He switched views so that the feed from another camera allowed him to look over his own shoulder at the screen positioned above the back-up unit.
He leaned forward as the view zoomed in, and beads of sweat prickled his forehead when he saw nothing on that screen but seemingly unintelligible garbage. It no longer felt like he was actually watching himself; this was someone else looking out at the world through his own eyes – a monster hiding inside his own head.
He left the video feed running and headed over to the back-up stack to run a quick search. But he couldn’t find any clue there as to just what he’d been staring at so intently: the data had either been wiped or hidden. Nonetheless, he spent the better part of the next hour running increasingly aggressive queries that got him nowhere.
Eventually he gave up, turning back to the console where he had left the video running, and froze.
His own face – somehow inhuman in its lack of any discernible human emotion – filled the screen. The eyes were wide and blank, as if staring off at some infinitely distant horizon. It seemed the monster had found the camera he had hidden in a recess to one side of the stack system, and crouched down to take a close look at it.

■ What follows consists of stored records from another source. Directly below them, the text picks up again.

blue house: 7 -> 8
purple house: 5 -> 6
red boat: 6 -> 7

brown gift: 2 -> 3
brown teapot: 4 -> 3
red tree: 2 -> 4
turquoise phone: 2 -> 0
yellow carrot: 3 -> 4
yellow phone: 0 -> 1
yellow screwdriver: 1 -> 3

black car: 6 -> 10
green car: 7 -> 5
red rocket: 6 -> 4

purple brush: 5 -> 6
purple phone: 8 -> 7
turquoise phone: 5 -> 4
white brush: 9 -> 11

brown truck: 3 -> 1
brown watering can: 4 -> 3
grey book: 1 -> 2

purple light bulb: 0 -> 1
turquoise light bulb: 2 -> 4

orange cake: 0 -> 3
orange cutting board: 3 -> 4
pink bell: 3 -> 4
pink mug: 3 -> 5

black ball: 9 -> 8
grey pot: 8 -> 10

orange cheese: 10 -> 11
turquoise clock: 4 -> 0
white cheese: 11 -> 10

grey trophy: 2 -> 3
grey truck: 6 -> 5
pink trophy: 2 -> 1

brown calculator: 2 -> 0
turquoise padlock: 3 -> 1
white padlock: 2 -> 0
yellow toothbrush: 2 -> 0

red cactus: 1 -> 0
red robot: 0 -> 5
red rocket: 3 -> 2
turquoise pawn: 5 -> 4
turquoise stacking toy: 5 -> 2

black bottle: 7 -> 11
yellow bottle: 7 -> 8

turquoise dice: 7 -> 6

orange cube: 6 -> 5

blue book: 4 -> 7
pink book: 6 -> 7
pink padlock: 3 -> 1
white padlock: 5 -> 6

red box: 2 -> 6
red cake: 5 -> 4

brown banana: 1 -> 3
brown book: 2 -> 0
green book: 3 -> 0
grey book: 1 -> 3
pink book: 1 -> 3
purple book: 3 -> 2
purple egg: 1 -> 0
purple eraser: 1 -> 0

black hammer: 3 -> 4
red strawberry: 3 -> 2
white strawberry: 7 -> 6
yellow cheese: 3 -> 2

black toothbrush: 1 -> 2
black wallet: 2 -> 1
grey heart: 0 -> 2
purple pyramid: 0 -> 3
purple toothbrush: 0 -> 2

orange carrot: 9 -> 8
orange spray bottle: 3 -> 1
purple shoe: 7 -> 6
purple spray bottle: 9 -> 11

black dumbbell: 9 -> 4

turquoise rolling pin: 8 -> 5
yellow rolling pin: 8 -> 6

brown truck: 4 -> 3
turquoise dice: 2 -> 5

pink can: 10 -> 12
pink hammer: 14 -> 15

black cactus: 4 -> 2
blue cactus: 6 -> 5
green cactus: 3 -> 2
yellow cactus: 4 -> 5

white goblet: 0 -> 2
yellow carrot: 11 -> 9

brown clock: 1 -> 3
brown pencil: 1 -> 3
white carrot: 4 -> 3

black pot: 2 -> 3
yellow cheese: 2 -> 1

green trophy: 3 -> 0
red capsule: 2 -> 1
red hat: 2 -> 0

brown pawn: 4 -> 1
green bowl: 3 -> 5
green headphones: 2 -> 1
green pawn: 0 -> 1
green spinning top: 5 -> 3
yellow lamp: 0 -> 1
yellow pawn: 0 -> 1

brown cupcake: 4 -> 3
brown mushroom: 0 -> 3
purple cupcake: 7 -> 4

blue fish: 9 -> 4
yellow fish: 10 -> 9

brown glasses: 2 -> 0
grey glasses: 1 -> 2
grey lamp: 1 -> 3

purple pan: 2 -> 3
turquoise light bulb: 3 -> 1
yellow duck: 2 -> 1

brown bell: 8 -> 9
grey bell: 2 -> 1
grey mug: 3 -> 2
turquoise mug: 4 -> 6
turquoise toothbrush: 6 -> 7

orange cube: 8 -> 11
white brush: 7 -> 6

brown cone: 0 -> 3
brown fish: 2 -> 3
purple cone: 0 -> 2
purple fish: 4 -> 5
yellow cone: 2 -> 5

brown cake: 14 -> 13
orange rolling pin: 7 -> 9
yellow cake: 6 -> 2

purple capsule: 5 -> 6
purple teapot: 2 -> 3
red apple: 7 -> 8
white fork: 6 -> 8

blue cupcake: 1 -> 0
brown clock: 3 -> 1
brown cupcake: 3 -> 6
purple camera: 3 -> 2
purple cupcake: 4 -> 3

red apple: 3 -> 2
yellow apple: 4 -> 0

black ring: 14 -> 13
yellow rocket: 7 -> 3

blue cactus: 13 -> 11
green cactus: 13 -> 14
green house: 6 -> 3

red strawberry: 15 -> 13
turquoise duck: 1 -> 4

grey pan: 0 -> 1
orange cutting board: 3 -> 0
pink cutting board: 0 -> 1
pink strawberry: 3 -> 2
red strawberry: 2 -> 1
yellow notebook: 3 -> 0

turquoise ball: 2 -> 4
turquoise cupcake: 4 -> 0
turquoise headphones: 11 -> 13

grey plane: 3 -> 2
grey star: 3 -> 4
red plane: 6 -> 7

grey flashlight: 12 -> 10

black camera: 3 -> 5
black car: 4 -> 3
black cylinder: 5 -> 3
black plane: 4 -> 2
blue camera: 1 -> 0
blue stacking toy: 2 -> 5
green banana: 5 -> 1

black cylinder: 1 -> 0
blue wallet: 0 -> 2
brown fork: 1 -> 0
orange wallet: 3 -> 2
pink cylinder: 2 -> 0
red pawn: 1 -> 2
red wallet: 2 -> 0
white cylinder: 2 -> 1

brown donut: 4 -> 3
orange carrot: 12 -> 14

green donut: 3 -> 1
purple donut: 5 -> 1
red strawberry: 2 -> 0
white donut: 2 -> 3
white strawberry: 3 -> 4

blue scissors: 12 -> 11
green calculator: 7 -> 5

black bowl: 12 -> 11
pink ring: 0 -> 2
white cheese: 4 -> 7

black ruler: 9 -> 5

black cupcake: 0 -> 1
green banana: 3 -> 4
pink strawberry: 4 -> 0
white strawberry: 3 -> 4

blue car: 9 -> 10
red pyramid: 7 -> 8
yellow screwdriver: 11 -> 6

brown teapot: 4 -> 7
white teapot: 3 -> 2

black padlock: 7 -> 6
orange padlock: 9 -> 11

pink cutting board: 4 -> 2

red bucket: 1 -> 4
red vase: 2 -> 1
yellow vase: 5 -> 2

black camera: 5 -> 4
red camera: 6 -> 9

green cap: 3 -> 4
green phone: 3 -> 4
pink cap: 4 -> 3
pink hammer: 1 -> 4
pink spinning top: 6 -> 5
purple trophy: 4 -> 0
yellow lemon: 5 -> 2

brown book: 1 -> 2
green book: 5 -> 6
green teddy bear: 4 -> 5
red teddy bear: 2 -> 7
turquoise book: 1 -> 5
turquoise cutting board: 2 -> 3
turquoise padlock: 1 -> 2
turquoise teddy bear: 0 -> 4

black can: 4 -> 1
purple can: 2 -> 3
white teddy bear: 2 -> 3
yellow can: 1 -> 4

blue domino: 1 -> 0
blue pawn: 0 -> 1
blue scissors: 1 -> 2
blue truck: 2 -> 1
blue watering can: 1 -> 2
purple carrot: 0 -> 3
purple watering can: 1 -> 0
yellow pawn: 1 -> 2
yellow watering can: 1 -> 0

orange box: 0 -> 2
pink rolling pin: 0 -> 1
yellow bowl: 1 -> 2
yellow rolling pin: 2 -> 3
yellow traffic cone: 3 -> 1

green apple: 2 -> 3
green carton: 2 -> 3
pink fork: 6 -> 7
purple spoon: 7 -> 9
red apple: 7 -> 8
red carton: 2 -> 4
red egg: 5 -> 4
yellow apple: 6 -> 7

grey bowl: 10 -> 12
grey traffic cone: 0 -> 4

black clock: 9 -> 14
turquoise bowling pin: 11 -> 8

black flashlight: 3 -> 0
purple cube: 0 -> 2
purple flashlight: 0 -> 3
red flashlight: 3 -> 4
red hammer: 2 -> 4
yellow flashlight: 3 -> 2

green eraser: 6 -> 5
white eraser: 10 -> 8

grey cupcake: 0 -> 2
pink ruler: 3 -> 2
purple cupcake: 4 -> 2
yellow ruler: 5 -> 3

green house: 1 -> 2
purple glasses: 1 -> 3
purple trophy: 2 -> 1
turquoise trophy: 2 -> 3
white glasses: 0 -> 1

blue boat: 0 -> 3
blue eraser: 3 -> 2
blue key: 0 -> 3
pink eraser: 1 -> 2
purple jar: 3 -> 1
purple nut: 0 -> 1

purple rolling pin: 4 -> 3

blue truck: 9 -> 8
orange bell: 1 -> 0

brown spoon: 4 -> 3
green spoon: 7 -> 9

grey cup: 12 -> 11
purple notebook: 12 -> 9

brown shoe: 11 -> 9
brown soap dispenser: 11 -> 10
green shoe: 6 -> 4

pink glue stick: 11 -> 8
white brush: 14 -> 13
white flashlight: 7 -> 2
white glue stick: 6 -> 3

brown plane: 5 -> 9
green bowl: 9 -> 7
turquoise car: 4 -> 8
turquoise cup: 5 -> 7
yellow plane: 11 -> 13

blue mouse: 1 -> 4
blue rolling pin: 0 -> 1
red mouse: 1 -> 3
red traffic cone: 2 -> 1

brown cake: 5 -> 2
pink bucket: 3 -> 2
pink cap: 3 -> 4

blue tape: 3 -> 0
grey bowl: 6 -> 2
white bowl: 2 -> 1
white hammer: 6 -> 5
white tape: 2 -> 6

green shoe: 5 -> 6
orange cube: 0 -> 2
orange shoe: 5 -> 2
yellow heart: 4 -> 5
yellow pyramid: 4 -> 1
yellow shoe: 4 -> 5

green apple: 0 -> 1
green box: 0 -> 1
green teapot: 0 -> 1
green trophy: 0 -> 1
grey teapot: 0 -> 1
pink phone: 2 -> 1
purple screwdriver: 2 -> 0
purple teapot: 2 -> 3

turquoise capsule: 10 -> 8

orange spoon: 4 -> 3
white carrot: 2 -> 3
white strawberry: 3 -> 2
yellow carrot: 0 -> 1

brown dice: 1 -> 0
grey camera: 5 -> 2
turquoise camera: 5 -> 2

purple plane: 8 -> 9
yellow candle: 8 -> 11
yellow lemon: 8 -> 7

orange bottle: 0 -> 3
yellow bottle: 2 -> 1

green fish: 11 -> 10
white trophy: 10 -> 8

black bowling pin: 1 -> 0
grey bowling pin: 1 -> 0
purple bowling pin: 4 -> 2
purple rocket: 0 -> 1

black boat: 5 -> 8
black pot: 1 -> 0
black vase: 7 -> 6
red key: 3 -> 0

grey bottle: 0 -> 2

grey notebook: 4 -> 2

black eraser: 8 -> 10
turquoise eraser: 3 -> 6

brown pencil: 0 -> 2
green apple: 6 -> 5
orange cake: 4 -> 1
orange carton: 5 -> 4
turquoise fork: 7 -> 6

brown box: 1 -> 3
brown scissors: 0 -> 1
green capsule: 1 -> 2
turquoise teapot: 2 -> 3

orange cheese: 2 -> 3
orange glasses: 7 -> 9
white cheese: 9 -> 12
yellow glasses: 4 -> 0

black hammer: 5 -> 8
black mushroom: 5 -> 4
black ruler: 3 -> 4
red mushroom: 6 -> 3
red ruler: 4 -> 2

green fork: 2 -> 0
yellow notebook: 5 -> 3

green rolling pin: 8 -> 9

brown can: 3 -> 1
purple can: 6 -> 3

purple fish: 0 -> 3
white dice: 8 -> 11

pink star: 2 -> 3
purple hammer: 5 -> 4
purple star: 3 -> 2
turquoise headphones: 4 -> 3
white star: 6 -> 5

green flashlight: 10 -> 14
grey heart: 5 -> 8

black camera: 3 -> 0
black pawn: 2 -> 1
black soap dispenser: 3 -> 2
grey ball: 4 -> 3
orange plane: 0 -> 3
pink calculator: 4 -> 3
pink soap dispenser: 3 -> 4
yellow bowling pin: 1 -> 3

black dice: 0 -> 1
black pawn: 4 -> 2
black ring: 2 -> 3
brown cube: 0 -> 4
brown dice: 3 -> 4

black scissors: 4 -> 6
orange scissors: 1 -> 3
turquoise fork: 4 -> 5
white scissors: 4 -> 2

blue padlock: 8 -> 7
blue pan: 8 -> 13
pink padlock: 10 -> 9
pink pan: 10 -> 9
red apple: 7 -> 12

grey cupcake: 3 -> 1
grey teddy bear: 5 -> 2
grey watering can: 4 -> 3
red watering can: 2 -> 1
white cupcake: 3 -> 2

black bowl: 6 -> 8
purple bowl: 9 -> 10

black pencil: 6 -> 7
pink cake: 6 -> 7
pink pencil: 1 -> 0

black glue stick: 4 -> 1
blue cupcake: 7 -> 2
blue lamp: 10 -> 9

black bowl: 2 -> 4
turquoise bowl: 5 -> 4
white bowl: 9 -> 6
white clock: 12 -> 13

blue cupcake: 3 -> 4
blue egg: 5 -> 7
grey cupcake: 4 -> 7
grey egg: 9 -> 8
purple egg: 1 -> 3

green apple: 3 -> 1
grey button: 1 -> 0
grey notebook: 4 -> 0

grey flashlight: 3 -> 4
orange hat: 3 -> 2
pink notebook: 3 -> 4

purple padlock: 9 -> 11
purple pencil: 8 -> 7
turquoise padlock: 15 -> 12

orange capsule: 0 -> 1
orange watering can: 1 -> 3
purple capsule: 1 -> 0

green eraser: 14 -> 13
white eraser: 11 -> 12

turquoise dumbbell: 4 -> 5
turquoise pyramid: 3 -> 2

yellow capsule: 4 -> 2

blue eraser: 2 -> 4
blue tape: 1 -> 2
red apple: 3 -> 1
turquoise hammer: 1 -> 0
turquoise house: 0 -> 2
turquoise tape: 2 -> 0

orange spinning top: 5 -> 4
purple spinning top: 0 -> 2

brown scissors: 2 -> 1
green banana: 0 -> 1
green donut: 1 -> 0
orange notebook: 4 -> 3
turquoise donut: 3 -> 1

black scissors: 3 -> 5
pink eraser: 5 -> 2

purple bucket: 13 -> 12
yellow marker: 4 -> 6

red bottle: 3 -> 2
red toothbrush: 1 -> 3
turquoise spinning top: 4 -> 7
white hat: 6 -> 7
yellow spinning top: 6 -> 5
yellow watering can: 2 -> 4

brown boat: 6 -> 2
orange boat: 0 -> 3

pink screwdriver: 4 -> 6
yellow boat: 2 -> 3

Ty moved over quickly to forward the video feed another hour. Nothing changed: the monster was still crouching next to the stack-unit, staring directly into the lens. Its slack-muscled features betrayed all the warmth and compassion of a reanimated corpse. He – no, it – must have been standing there during all that time, just staring into the lens.
Ty knew he was being sent a message here. No wonder he felt like he hadn’t been getting any sleep; because he hadn’t.
He slammed the console with his open palm so hard that it stung. The video feed blanked, but he could still see his own traitorous face reflected back at him in the smooth black glass.
He snatched his gaze away, suddenly sober again, and now filled with a terrible, skin-crawling chill. He hunted about for the hidden cameras and soon discovered most, but not all, were missing. He repositioned the undamaged ones in places where he hoped they might be harder to find, then he took a seat, opened another squeeze-bottle and began drinking with grim determination.
At first, the others didn’t notice his condition when Ty arrived in the airlock bay for his next shift on the hull.
That was fine by him, since he felt wrung out after spending the night vomiting into a vacuum hose, and tiny gold-plated hammers still pounded with an unwavering rhythm against the inside of his skull. Conversation was certainly not something he was looking forward to, but it looked like he would once again be working with Corso and Lamoureaux, who usually spent most of the time just talking between themselves.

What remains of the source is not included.